The bill aims to speed and centralize federal efforts to boost domestic energy supply and lower energy costs, but does so by accelerating permitting and expanding executive coordination in ways that raise environmental, public‑health, oversight, and administrative risks.
Households—including rural communities—could see lower energy prices and improved fuel access as the bill identifies regulatory practices that raise costs and facilitates infrastructure to deliver fuel to underserved areas.
The federal government would adopt an integrated strategy to increase U.S. energy production and speed permitting for projects, strengthening domestic energy supply and energy-sector resilience.
Energy workers and local economies could gain jobs and greater electricity capacity through support for advanced generation technologies (e.g., small modular nuclear reactors).
Communities (especially rural and Tribal) and the climate could face increased greenhouse gas emissions and other environmental harms because the bill may prioritize fossil-fuel and large infrastructure projects and accelerate permitting.
Local communities' health and safety protections could be weakened if expedited permitting and rollback of regulatory review shorten environmental and public-health assessments.

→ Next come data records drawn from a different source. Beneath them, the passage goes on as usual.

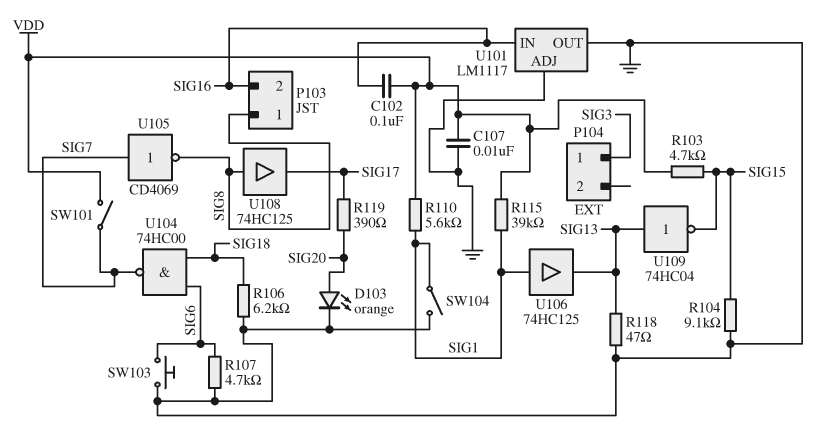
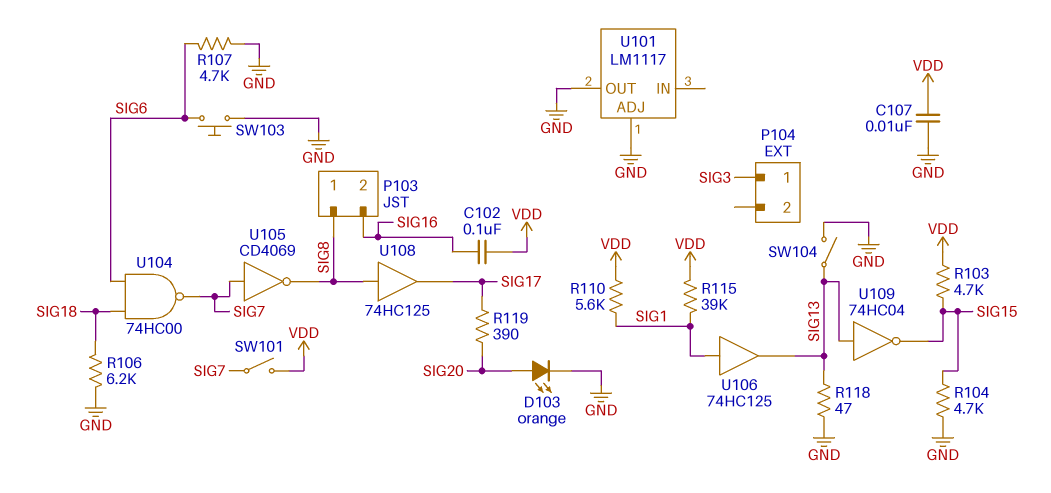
R104: 9.1k (GND, SIG15) -> 4.7k (GND, SIG15)
SW104: switch (GND, SIG1) -> switch (GND, SIG13)
U101 pin IN: SIG16 -> none

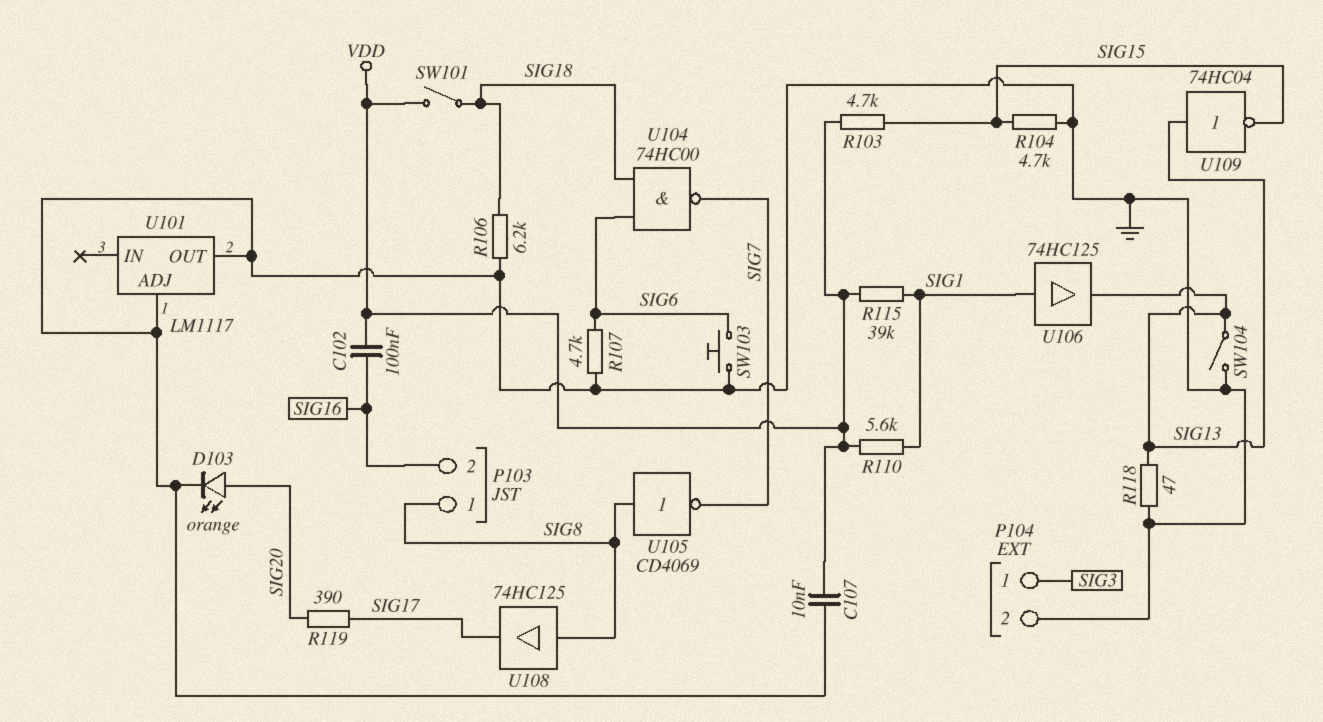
P104 pin 2: none -> GND
SW101: switch (SIG7, VDD) -> switch (SIG18, VDD)
U105: NOT CD4069 (in SIG7, out SIG8) -> NOT CD4069 (in SIG8, out SIG7)

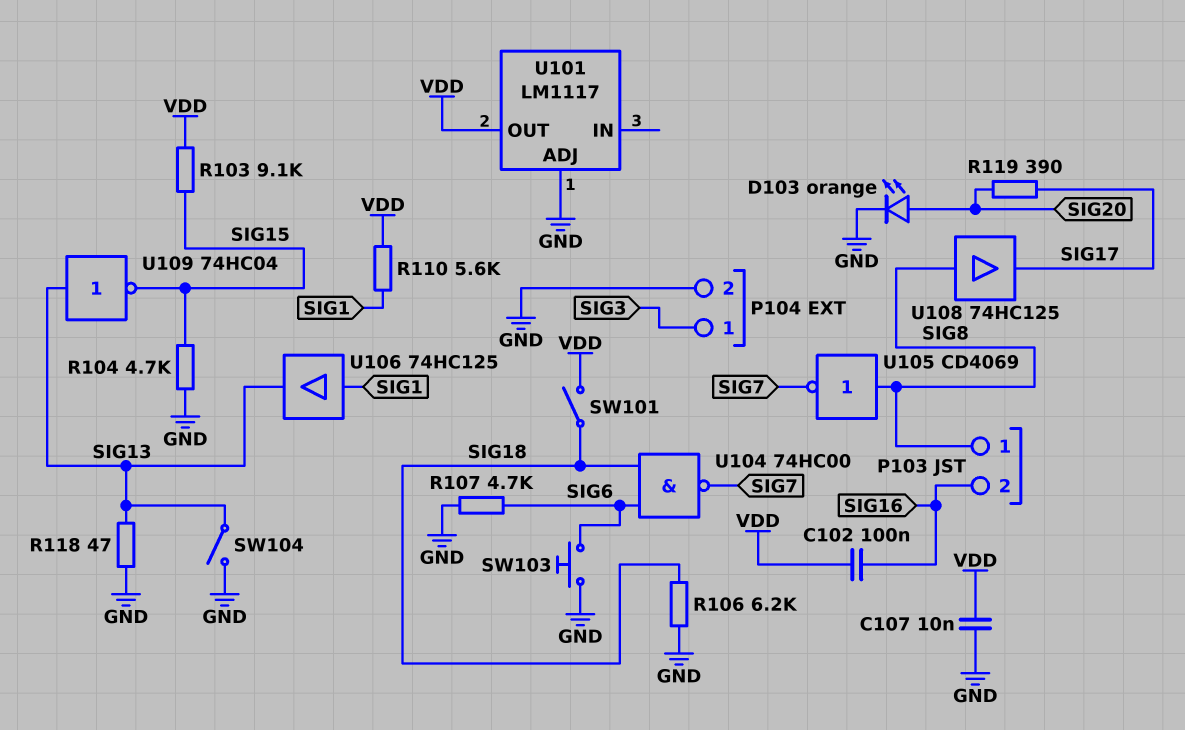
R103: 4.7k (SIG15, VDD) -> 9.1k (SIG15, VDD)
R115: 39k (SIG1, VDD) -> none
U101 pin OUT: GND -> VDD

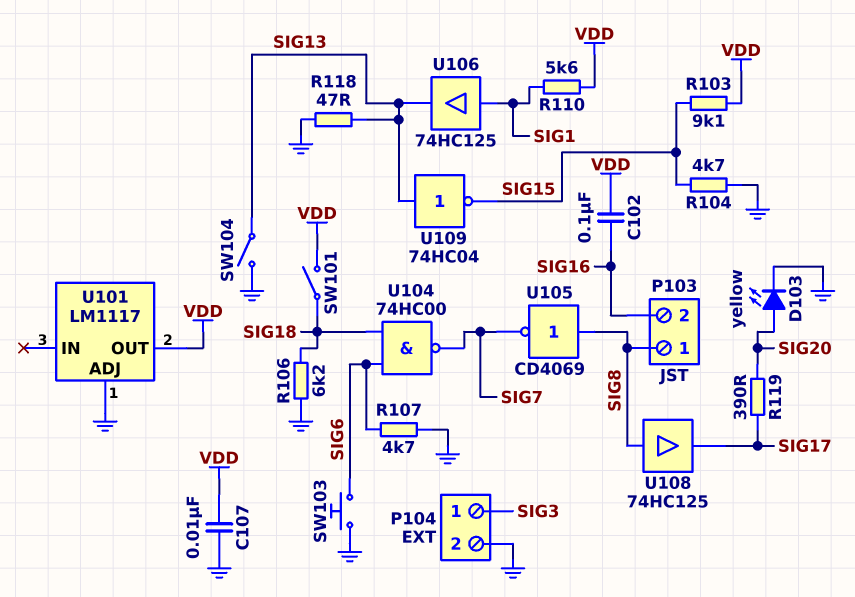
D103: LED orange (A SIG20, K GND) -> LED yellow (A SIG20, K GND)

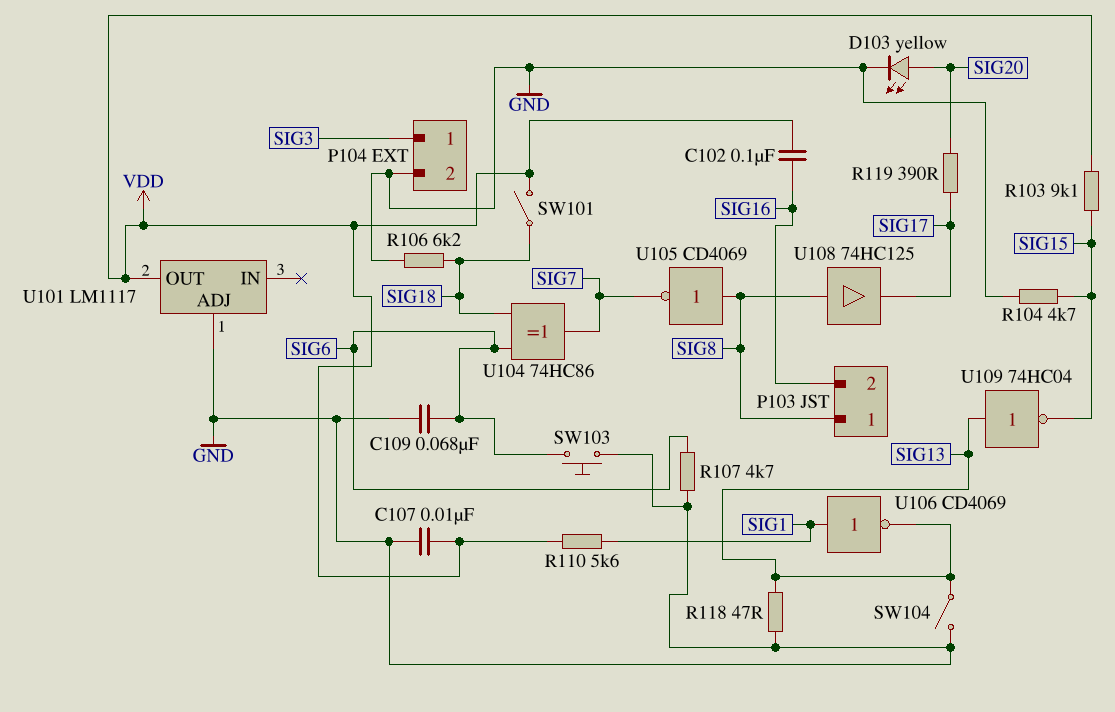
C109: none -> 68nF (GND, SIG6)
U104: NAND 74HC00 (in SIG6, in SIG18, out SIG7) -> XOR 74HC86 (in SIG6, in SIG18, out SIG7)
U106: buffer 74HC125 (in SIG1, out SIG13) -> NOT CD4069 (in SIG1, out SIG13)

Expanding who is statutorily designated on the National Security Council risks diluting decisionmaking, slowing deliberations, and expanding executive-branch roles without added oversight, raising accountability concerns for taxpayers and federal staff.
Based on analysis of 3 sections of legislative text.
Establishes a White House council to coordinate a federal strategy to increase U.S. energy production, speed agency actions, and recommends specific agency steps; also amends NSC membership language.
Introduced April 17, 2025 by Buddy Carter · Last progress April 17, 2025
Creates a White House-level council to coordinate and push a federal strategy to expand U.S. energy production and speed agency actions that enable energy projects. The council is placed in the Executive Office of the President, lists cabinet and White House officials as members, must produce a long-range "National Energy Dominance" strategy and a market review within 100 days, and can request information and cooperation from agencies. The bill also amends the National Security Council membership clause by inserting unspecified new wording, which would change that statute's membership rules but the exact effect is not shown.